[发明专利]一种基于Blocker引物和ARMS引物检测基因突变的方法和试剂盒

摘要

本发明公开了一种基于Blocker引物和ARMS引物检测基因突变的方法和试剂盒。本发明中，根据退火温度来设计相应的blocker引物，在blocker的退火温度下，Blocker引物与野生型模板结合，阻断野生型的扩增，同时使用ARMS技术来降低野生型背景的扩增。
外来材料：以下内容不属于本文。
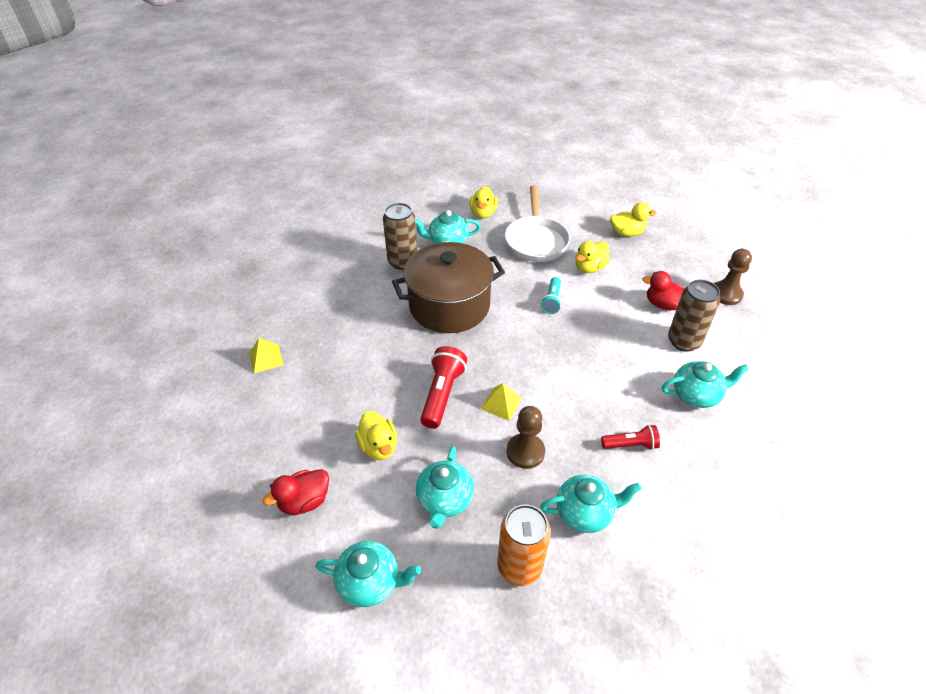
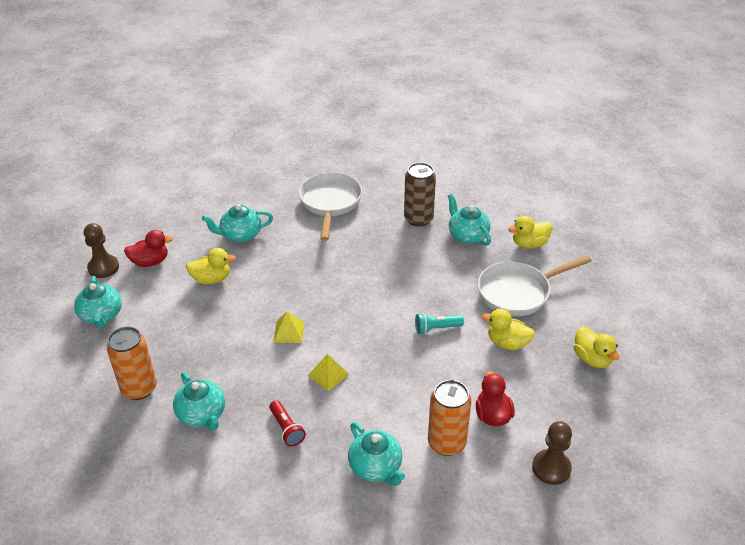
camera: 65 degrees right, 5 degrees down
(266, 358) = (263, 193): yellow pyramid -> yellow pyramid (328, 375)
(304, 501) = (150, 262): red duck -> red duck turned 135 degrees clockwise
(330, 312) = (330, 203): none -> white pan
(379, 446) = (211, 279): yellow duck -> yellow duck turned 135 degrees counterclockwise
(442, 394) = (279, 294): red flashlight -> none
(444, 500) = (180, 330): turquoise teapot -> turquoise teapot (240, 235)
(449, 306) = (383, 265): brown pot -> none
(525, 452) = (245, 361): brown pawn -> brown pawn (103, 267)
(684, 341) = (446, 443): brown can -> orange can

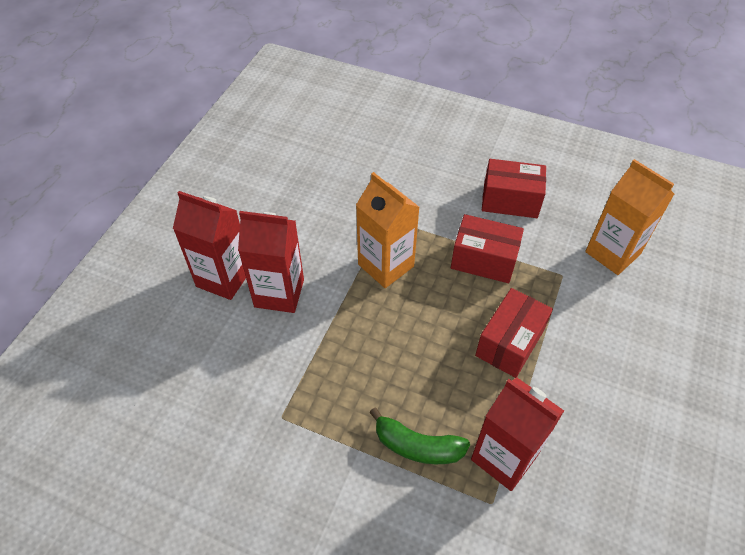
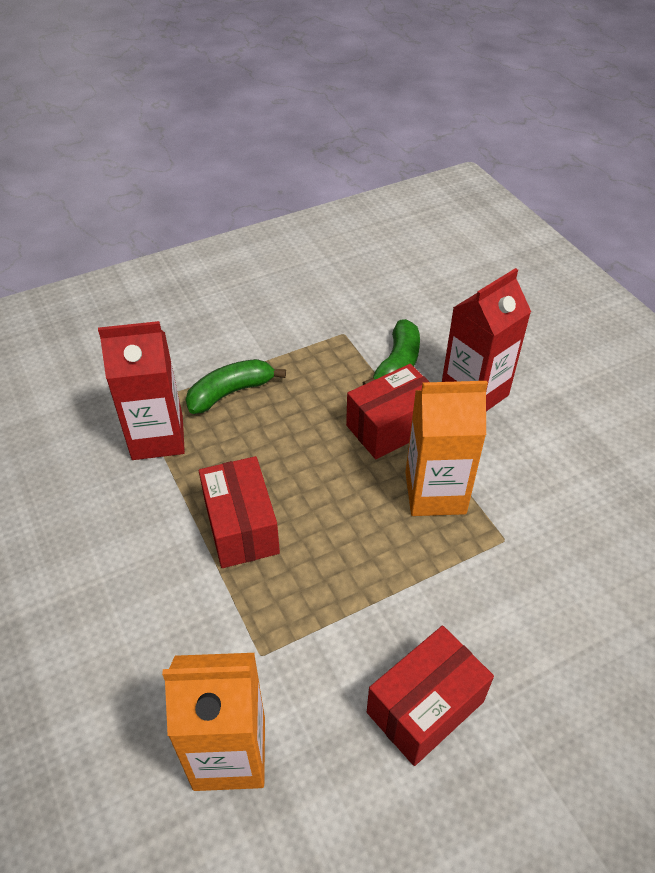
camera: 130 degrees right, 5 degrees down
(224, 278) = (528, 366): red carton -> none
(287, 355) = (397, 364): none -> green banana
(483, 260) = (358, 589): red box -> red box (391, 427)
本发明通过将Blocker富集技术以及ARMS荧光定量PCR技术整合在一个反应体系中，一步即可实现对突变基因的富集和鉴定，减少了操作步骤，提高了检测灵敏度和特异性。

主权项

一种基于Blocker引物和ARMS引物检测基因突变的方法，在包括样本DNA、Blocker引物、ARMS引物、TaqMan探针、聚合酶及缓冲液的同一反应体系中，依次进行阻断富集PCR反应和ARMS荧光定量PCR反应，该方法包括以下步骤：1)首先在Blocker引物的退火温度下，Blocker引物与野生型模板优先结合从而阻断ARMS引物与野生型模板结合，然后在ARMS引物的退火温度下，ARMS引物与突变型模板结合，通过PCR反应富集扩增样本DNA中包含待测基因突变区域的片段，其中，所述Blocker引物为与所检测突变区域的野生型序列完全互补且3’末端进行修饰以阻止其延伸的寡核苷酸，所述ARMS引物的3’末端位于突变区域处，可扩增包含待测基因突变区域的片段并且与突变型序列一致，其中，在所述ARMS引物的3’末端第2个、第3个碱基或第4个碱基处再引入一个错配碱基，其中，所述Blocker引物的退火温度比所述ARMS引物的退火温度高20～25℃；2)在反应1)的基础上，ARMS引物及5’端FAM标记的Taqman探针通过荧光定量PCR反应对所述突变基因进行荧光检测；其中所述基因突变为EGFR基因点突变T790M，其中，所述Blocker引物的序列为5’‑TGCAGCTCATCACGCAGCTCATG‑3’ddC(SEQ ID NO:1)，所述上游ARMS引物的序列为：5’‑CACCGTGCAGCTCATTAT‑3’(SEQ ID NO:2)，下游引物的序列为：5’‑CACACACCAGTTGAGCAGGTACT‑3’(SEQ ID NO:3)；所述Taqman探针的序列为：5’‑CCTTCGGCTGCCTCCTGGACTATGT‑3’(SEQ ID NO:4)。